Municipal bonds maintained their seasonal strength and extended gains for the second consecutive month in July. Interest rates rose amid heightened volatility as economic data exceeded expectations, and the Federal Reserve resumed its tightening cycle and communicated a commitment to data dependence. Favorable supply-and-demand dynamics and the more stable nature of the asset class prompted outperformance versus Treasuries. The S&P Municipal Bond Index returned 0.25%, bringing the year-to-date total return to 2.78%. Triple-B-rated credits and the 15-year part of the yield curve performed best.

Issuance totaled just $27 billion, 17% below the five-year average, bringing the year-to-date total to $198 billion, down 12% year over year. Reinvestment income from maturities, calls, and coupons outpaced issuance by nearly $16 billion and created a favorable net-negative supply environment. As a result, deals were oversubscribed by 5.2 times on average, well above the year-to-date average of just 4.0 times. The bid-wanted activity also underwhelmed, falling over $300 million per day, month over month, as bank portfolio liquidations ceased in late June. Concurrently, demand for the asset class has continued to strengthen. Mutual funds experienced increasingly positive fund flows, while professional retail accounts were inundated with new orders.

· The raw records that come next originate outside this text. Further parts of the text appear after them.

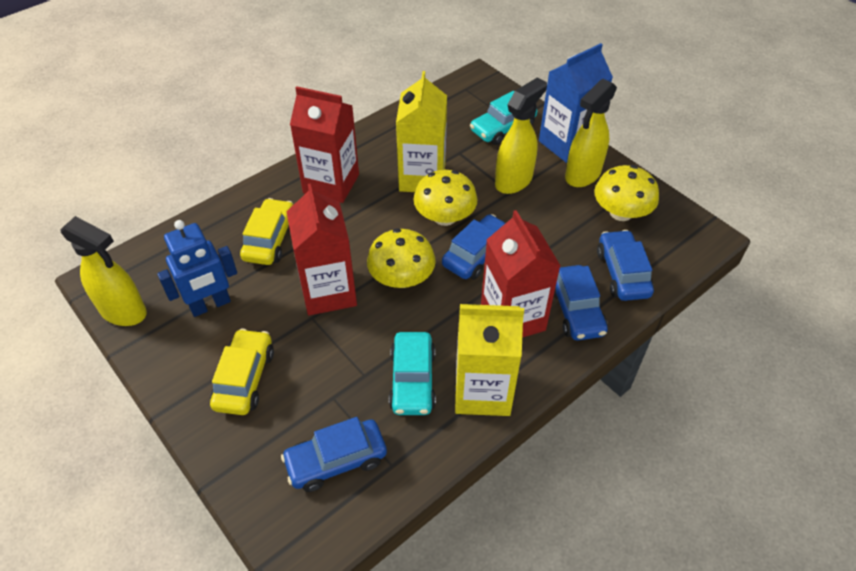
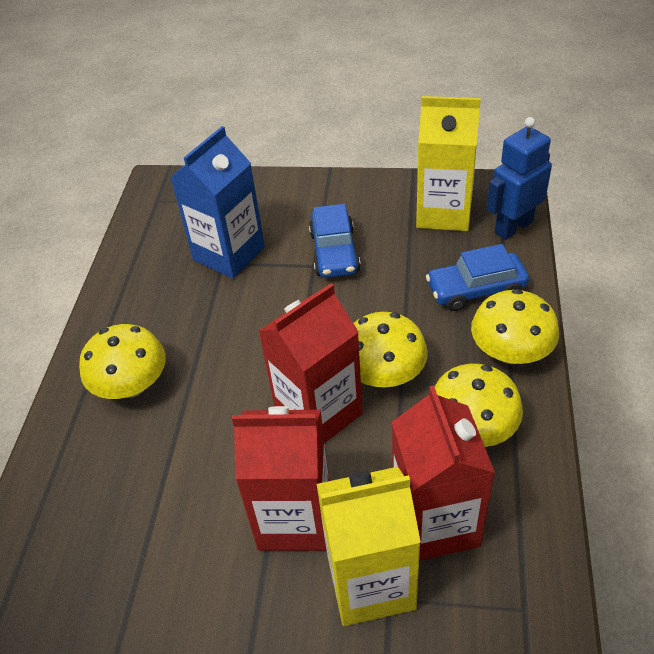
blue car: 4 -> 2
turquoise car: 2 -> 0
yellow car: 2 -> 0
yellow mushroom: 3 -> 4
yellow spray bottle: 3 -> 0

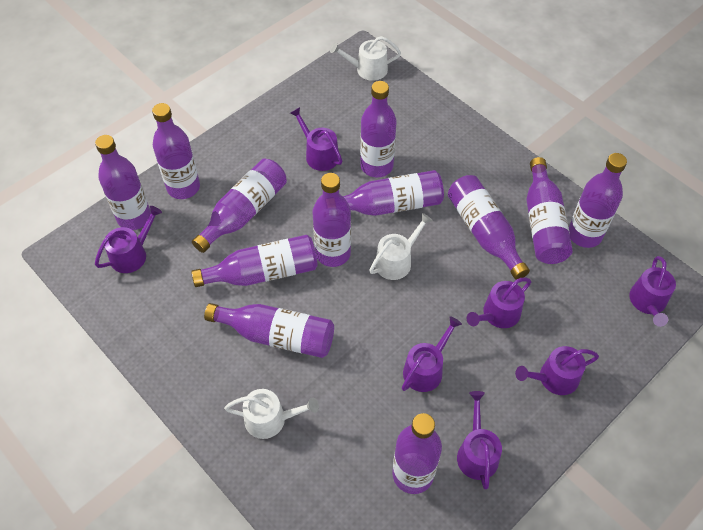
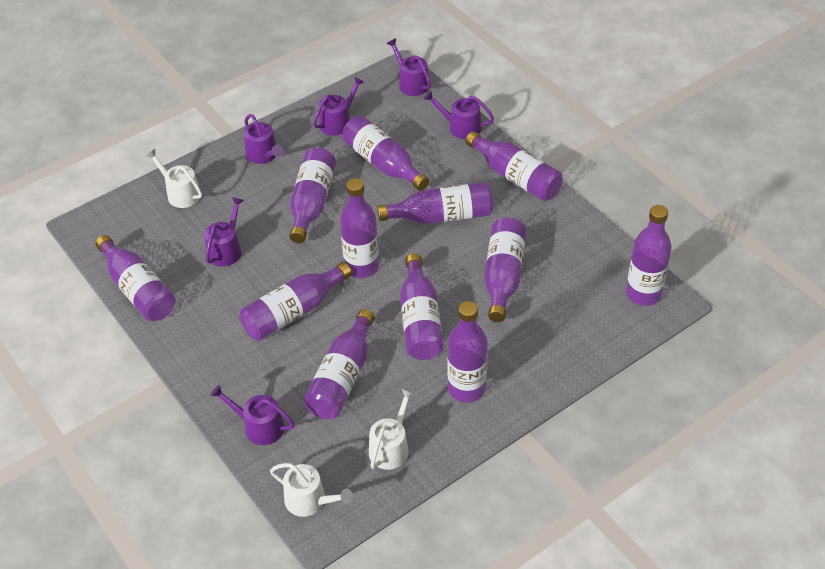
purple watering can: 7 -> 6

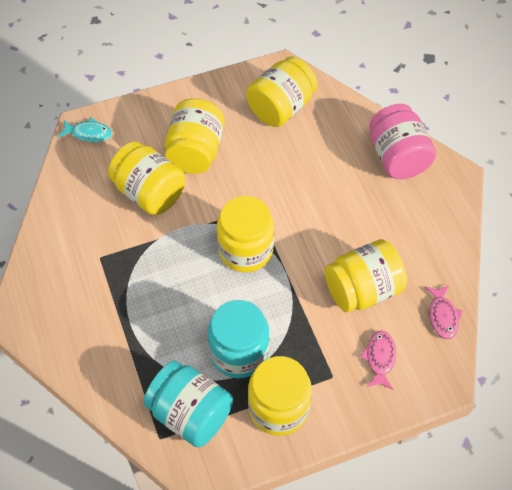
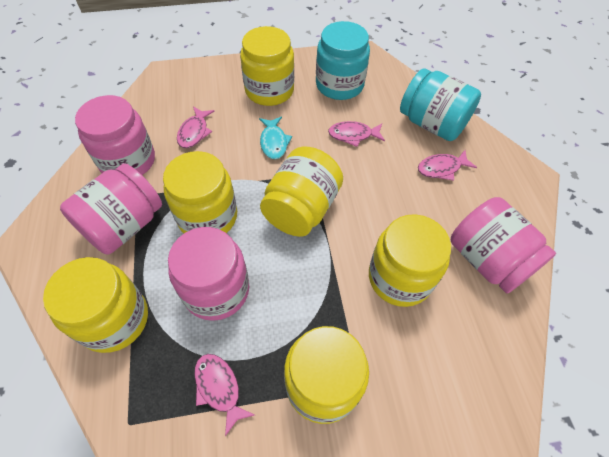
pink fish: 2 -> 4
pink jar: 1 -> 4

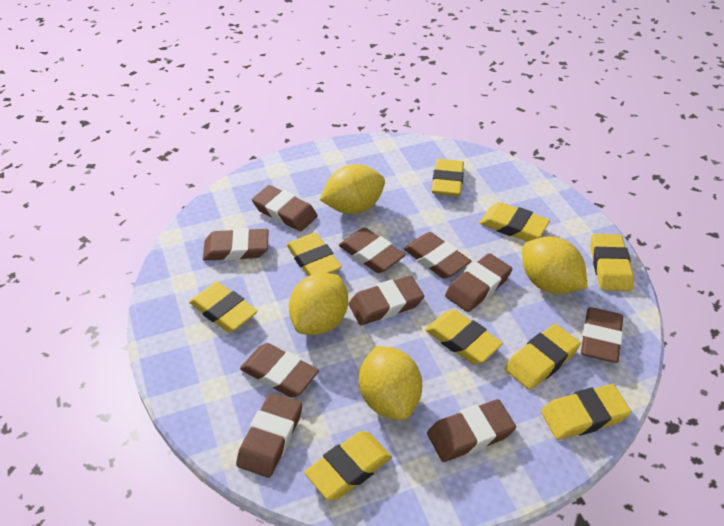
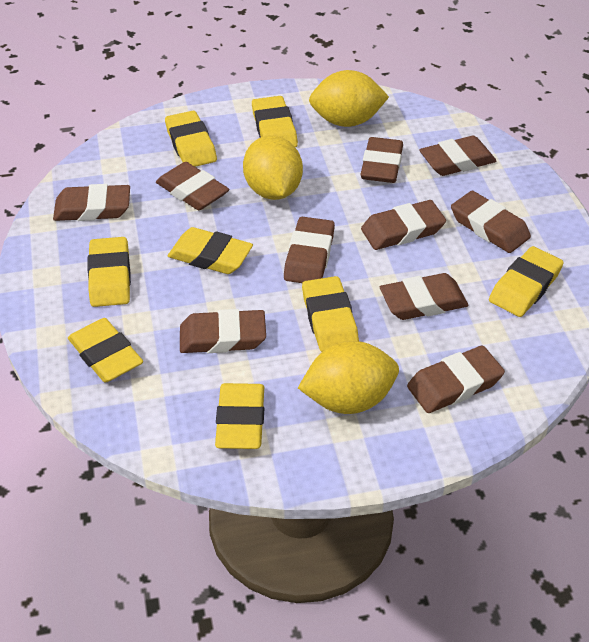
yellow eraser: 9 -> 8
yellow lemon: 4 -> 3

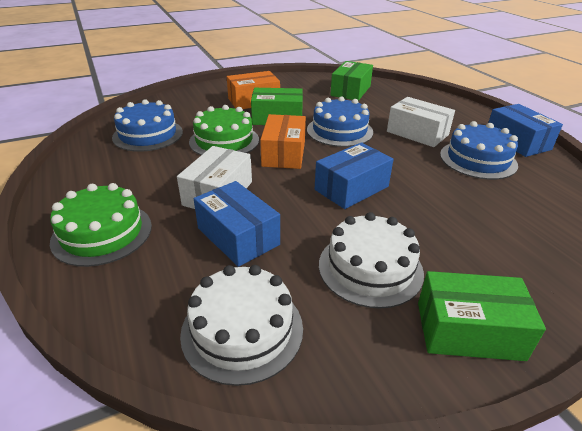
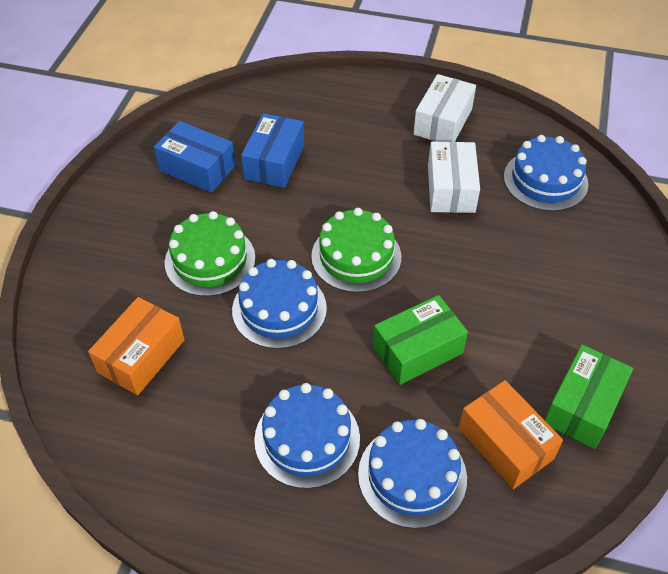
blue box: 3 -> 2
blue cake: 3 -> 4
green box: 3 -> 2
white cake: 2 -> 0

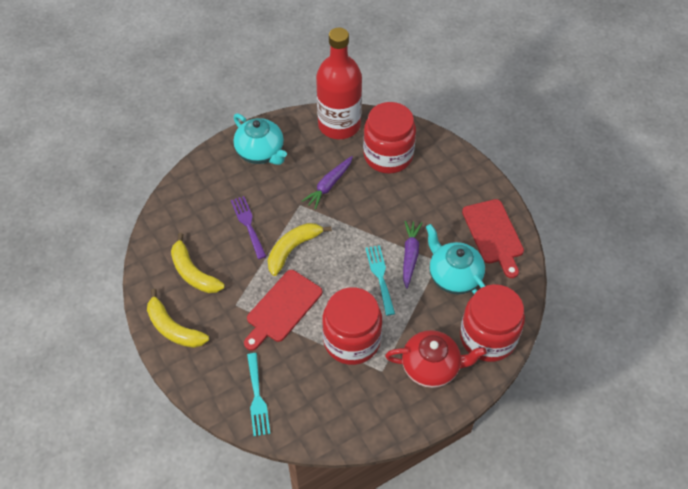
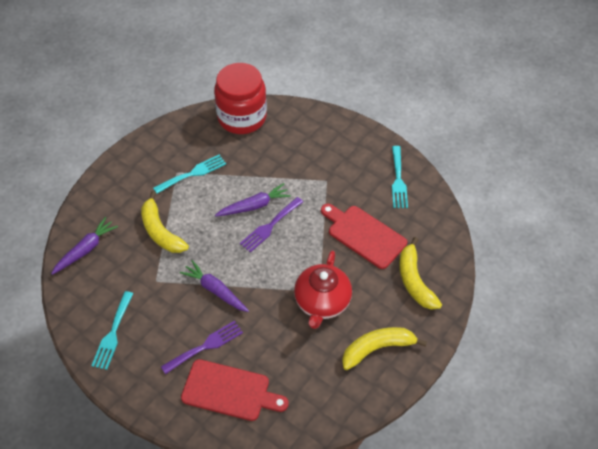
purple carrot: 2 -> 3
purple fork: 1 -> 2
red bottle: 1 -> 0
red jar: 3 -> 1
turquoise fork: 2 -> 3
turquoise teapot: 2 -> 0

We believe that rich valuations and waning seasonal technical warrant a bit more caution in the weeks ahead. Performance tends to soften in August as the market prepares for increased supply in the autumn. However, we would view any prolonged weakness as an opportunity to add duration and lock in attractive, late-cycle yields.

Strategy insights

We maintain a neutral-duration posture overall. We prefer an up-in-quality bias and have become increasingly selective in the non-investment grade. We strongly advocate a barbell yield curve strategy, pairing front-end exposure with an increased allocation to the 15-20-year part of the curve.

Duration

Overweight

  • Essential-service revenue bonds.
  • Select the highest quality state and local issuers with the broadest tax support.
  • Flagship universities.
  • Select issuers in the high-yield space.

Underweight

  • Speculative projects with weak sponsorship, unproven technology, or unsound feasibility studies.
  • Senior living and long-term care facilities in saturated markets.
  • Lower-rated private universities.
  • Stand-alone and rural health providers.